To be clear, something like a modern political economic system is a lot like the proverbial elephant, being groped by blind pundits, each proclaiming a single, linear metaphor to be THE thing itself. In fact, these perspectives -- like the hoary "left-right axis" - are only useful to the degree that users bear in mind: the map is not the territory. And our metaphors can lobotomize.
So let's restate "left" and "right" not in obsolete terms from the French Revolution. Instead, I think conservatism vs progressivism is all about the process of "horizon expansion" that I talk about here and here. Wherein the circle of inclusion in society keeps being pushed outward, a process that gained momentum in our Great Experiment gradually, for the last 250 years.
A process that the left has made their core religion!
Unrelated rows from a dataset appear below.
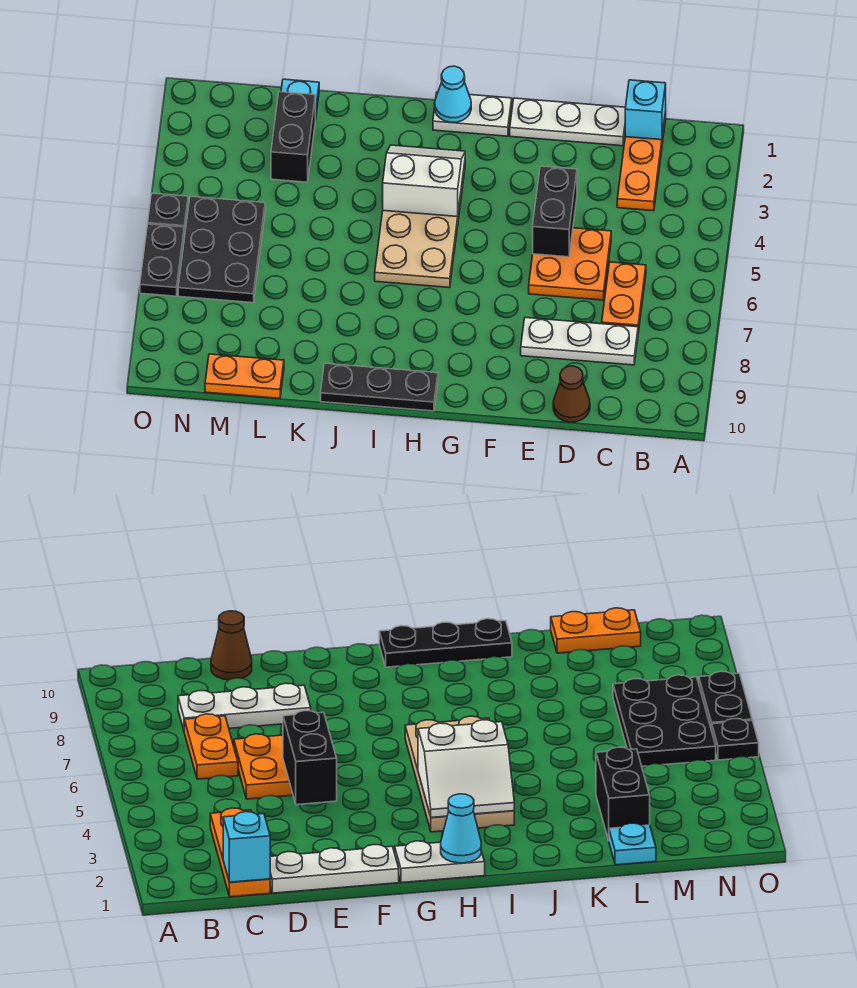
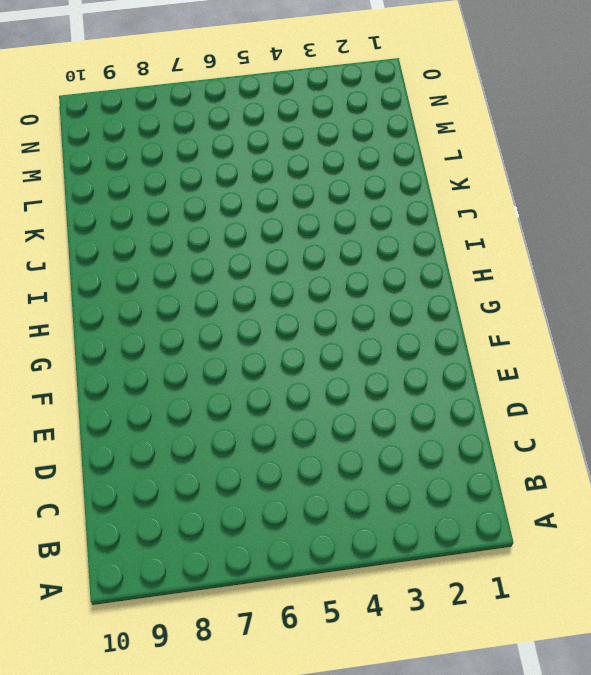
none -> orange plate C1:C3 level 1
none -> orange plate C6:C7 level 1
none -> white plate C8:E8 level 1

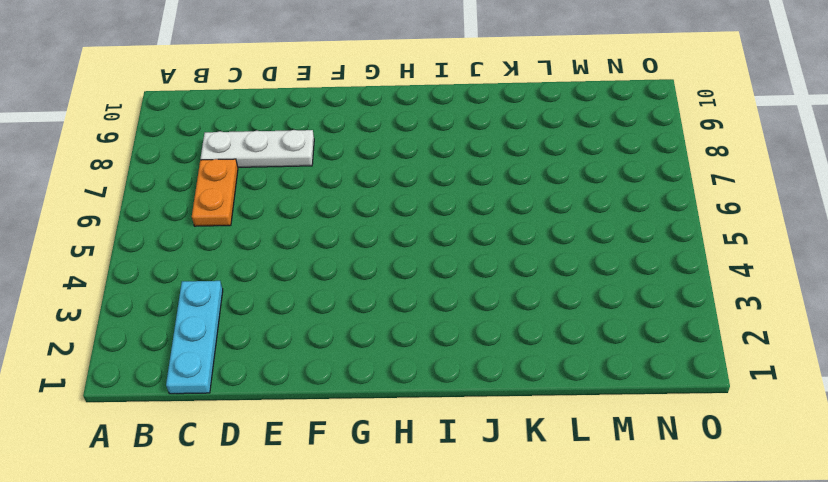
cyan plate C1:C3 level 1 -> orange plate C1:C3 level 1
none -> white plate D1:F1 level 1
none -> orange plate D5:E6 level 1
none -> brown cone D10 level 1

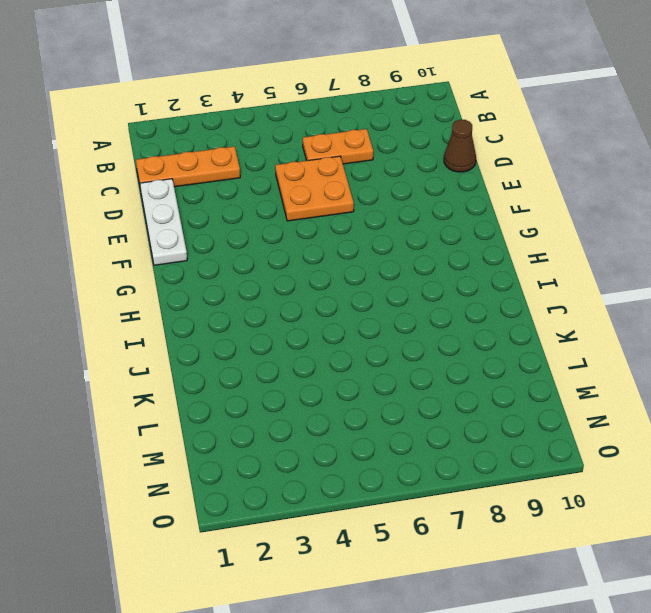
none -> white plate C8:E8 level 1
none -> white plate G1:H1 level 1
none -> tan plate H3:I6 level 1

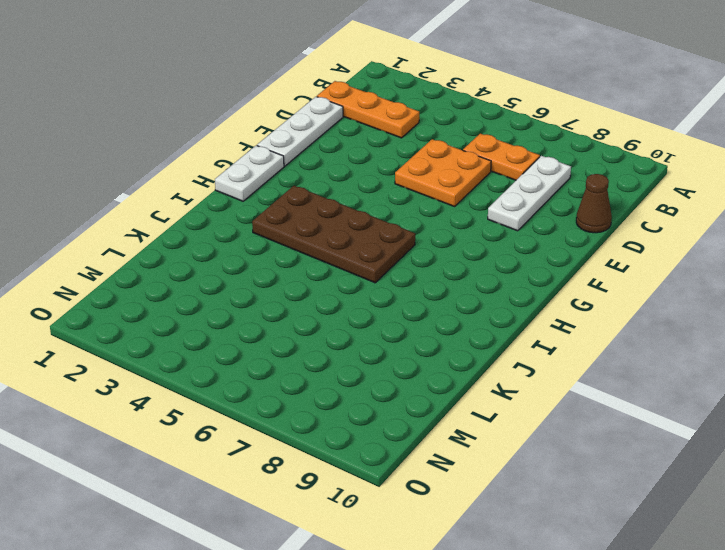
brown plate H3:I6 level 1 -> tan plate H3:I6 level 1
none -> black plate H10:J10 level 1
none -> cyan plate L1 level 1
none -> black brick L2:L3 level 1

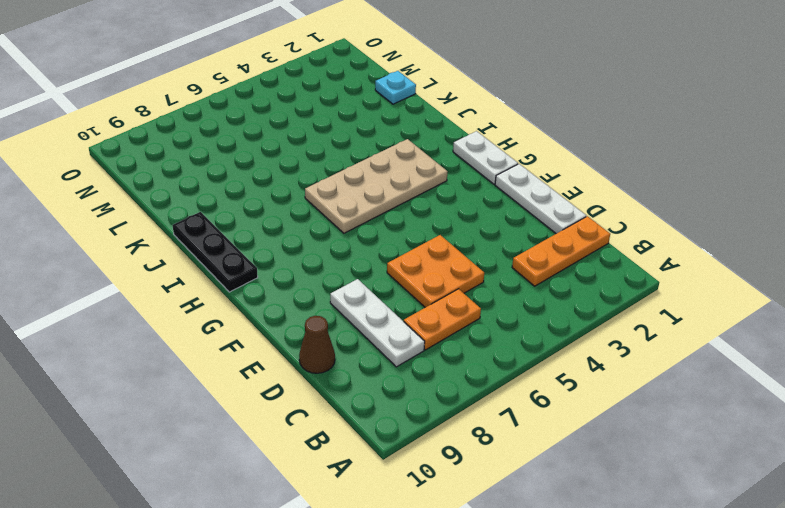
none -> black brick L2:L3 level 1
none -> orange plate L10:M10 level 1
none -> black plate M5:N7 level 1

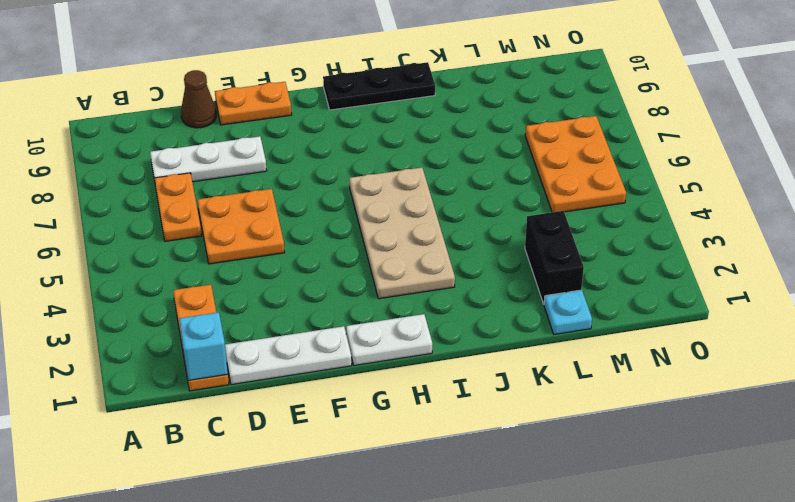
orange plate E10:F10 level 1 -> orange plate L10:M10 level 1
orange plate M5:N7 level 1 -> black plate M5:N7 level 1
none -> black plate O5 level 1
none -> black plate O6:O7 level 1
none -> black brick E4:E5 level 2

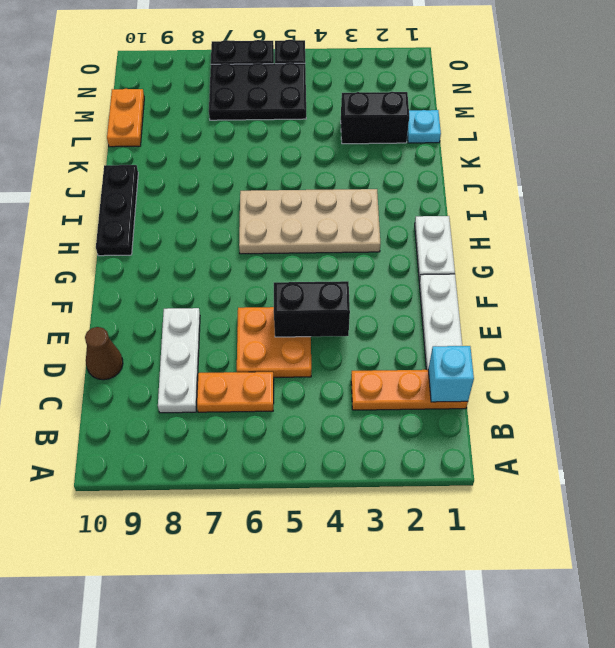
none -> cyan cone H1 level 2
none -> white slope H3:I4 level 2 top 4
So much so that they despise and denounce anyone who disagrees even slightly about the pace of tolerance/inclusion expansion and openly question whether old loyalties are still pertinent.
The right, in turn, despises those who push hard on inclusion-expansion and hates to be nagged to do it. They like their old loyalties.
LIBERALS are a third type, totally different than leftists. They tend to like the general process of inclusion expansion ... but they also like their old loyalties. They are the only ones conceiving this as a positive sum, win-win process. Again, liberals are neither lefties nor righties. They want new kinds of citizens! But they also don't mind keeping some older ways around.
You see the same thing when it comes to the concept underlying our great competitive ARENAS... markets, democracy, science, courts and sports ...All five innovative systems achieve positive sum cornucopias of output because they nurse vigorous competition... but regulated in order to minimize cheating and maximize opportunities for creative rivalry.
Leftists despise the word "competition" ignoring (1) that is is the source of fecund wealth we use then to help people and expand inclusion! Moreover - oh the irony - (2) they they are themselves being very very competitive!
Rightists are worse! They claim to love the word "competition" but hate REGULATION... without which competitive processes are always always always and always ruined by cheaters. (In fact, enabling cheaters is now the main purpose of the Republican Party.)
Again, liberals are the only ones who see no dichotomy. Who see the combined word "regulated-competition" as the wellspring of our revolution and bold new way of doing things.
Which brings us full circle. Sure, regulations - even well-meaning ones - can stifle enterprise. (And dems are better at eliminating those.) But without a regulated marketplace we fall back upon 6000 years of cheating - and FIBM soon becomes just another excuse for GAR.
It's complicated, and not very satisfying to those who want simple prescriptions. Rather, our role as adults is to accept that it is complicated. To embrace all this complexity! To keep fine-tuning a role for regulation in enhancing infrastructure and science, education, health etc -- things that increase the overall number of skilled and confident competitors! But also to back away from those well-meaning regulations that try to impose nit-pickery outcomes.
Which brings us full circle. Sure, regulations - even well-meaning ones - can stifle enterprise. (And dems are better at eliminating those.) But without a regulated marketplace we fall back upon 6000 years of cheating - and FIBM soon becomes just another excuse for GAR.

Militantly moderate, ferociously reasonable, courageously contingent... it is the liberals who seem less passionate, but who have the closest thing to an adult perspective. One that might bring us to even greater heights.